Over two years ago, BroadStream Solutions introduced a new role in the senior organization to combat these very questions. While on the outside (and to some on the inside as well), VP of Continuous Improvement, seemed odd and frivolous. Internally, though, it set in motion a change in focus, a change in procedure, a change in collaboration, and overall a change in the value we could offer our customers. Two years later, I still take great delight in introducing Lean Six Sigma to our customers as well as continuing the dialogue with our teams. While we use a variety of tools such as Kaizens, Process Mapping, Standard Work, 5 Why’s and more, often times the term Lean Six Sigma is ambiguous and leaves many with the feeling that it is just a combination of tools and a feel-good phrase that doesn’t apply to their situation.
Once upon a time there was Lean, and there was Six Sigma. To understand, what it is now, you must understand what it once was. Lean Enterprise/Lean Manufacturing focused on the reduction of waste. Using a variety of tools, teams around the world looked at minimizing the eight main wastes in an effort reduce cost. Six Sigma on the other hand, focused on minimizing defects by creating standard work set on the overall quality objective of 6 Sigma (99.99966% Accuracy). As one can imagine, there was overlap in the two business practices, which brings us to Lean Six Sigma. The marriage of Lean and Six Sigma produces quality improvement through standard work and waste elimination, thus adding value.

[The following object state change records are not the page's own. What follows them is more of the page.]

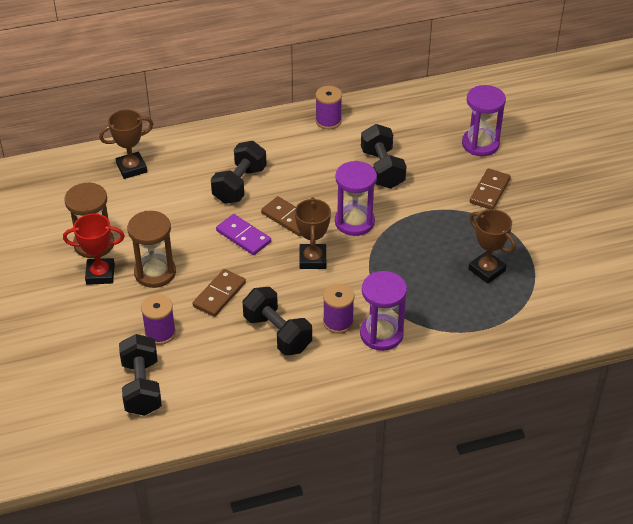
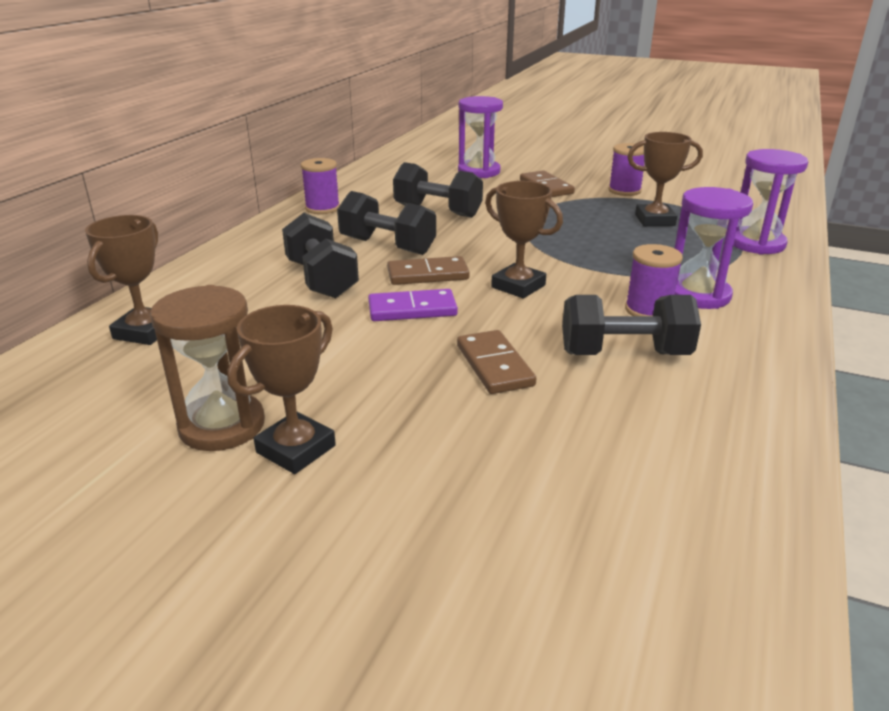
camera: 50 degrees left, 15 degrees down
(100, 274) = (296, 449): red trophy -> brown trophy
(142, 387) = (622, 523): black dumbbell -> black dumbbell (387, 246)
(155, 273) = (374, 397): brown hourglass -> none
(160, 333) = (510, 447): purple spool -> purple spool (624, 191)
(354, 222) = (493, 247): purple hourglass -> purple hourglass (756, 244)

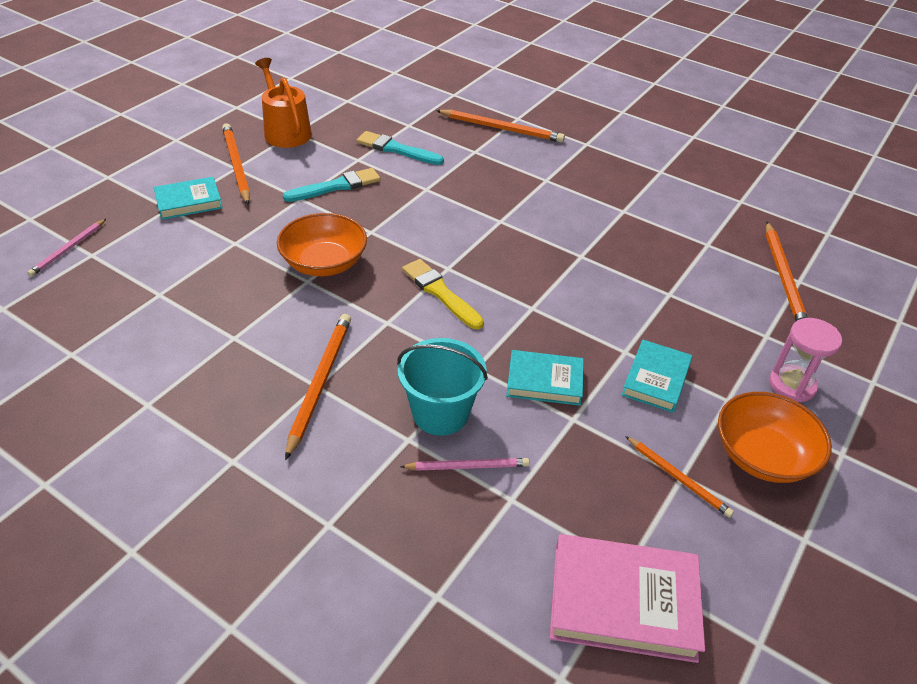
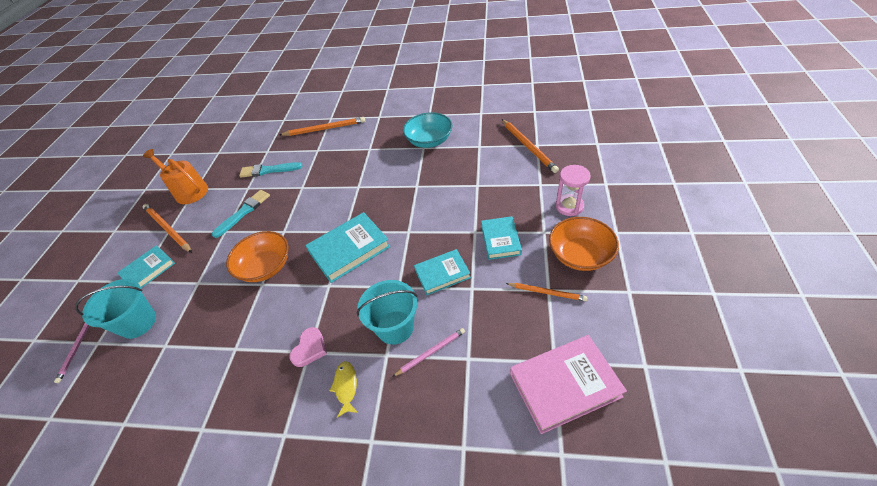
camera: 20 degrees left, 5 degrees up
(145, 255) = (138, 323): none -> turquoise bucket
(320, 383) = (309, 348): orange pencil -> pink heart
(336, 448) = (346, 387): none -> yellow fish
(440, 293) = (349, 250): yellow brush -> turquoise book
(638, 205) = (429, 141): none -> turquoise bowl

What does this value look like for the customer? Knowing that BroadStream Solutions works to a set, repeatable process ensuring a seamless transition from the old system to the new. In addition, the lessons learned from previous experiences are brought with us on each new opportunity ensuring that we are always a bit better, smarter and stronger than the last time. This ultimately means that BroadStream strives to do “IT” right first time eliminating the need for extra overhead and therefore reducing the cost which ultimately affects our customers’ bottom line.
The true value lies in what it means for our team. Through giving each individual not only the tools to fix the problem but the voice to bring any issue to the table without fear of blame or consequence, we are able to openly address frustrations and failures. The constant focus on how to improve allows those really wanting to do to good, to do good; those really wanting to be successful, to be successful; those really wanting to enjoy each day, to enjoy each day.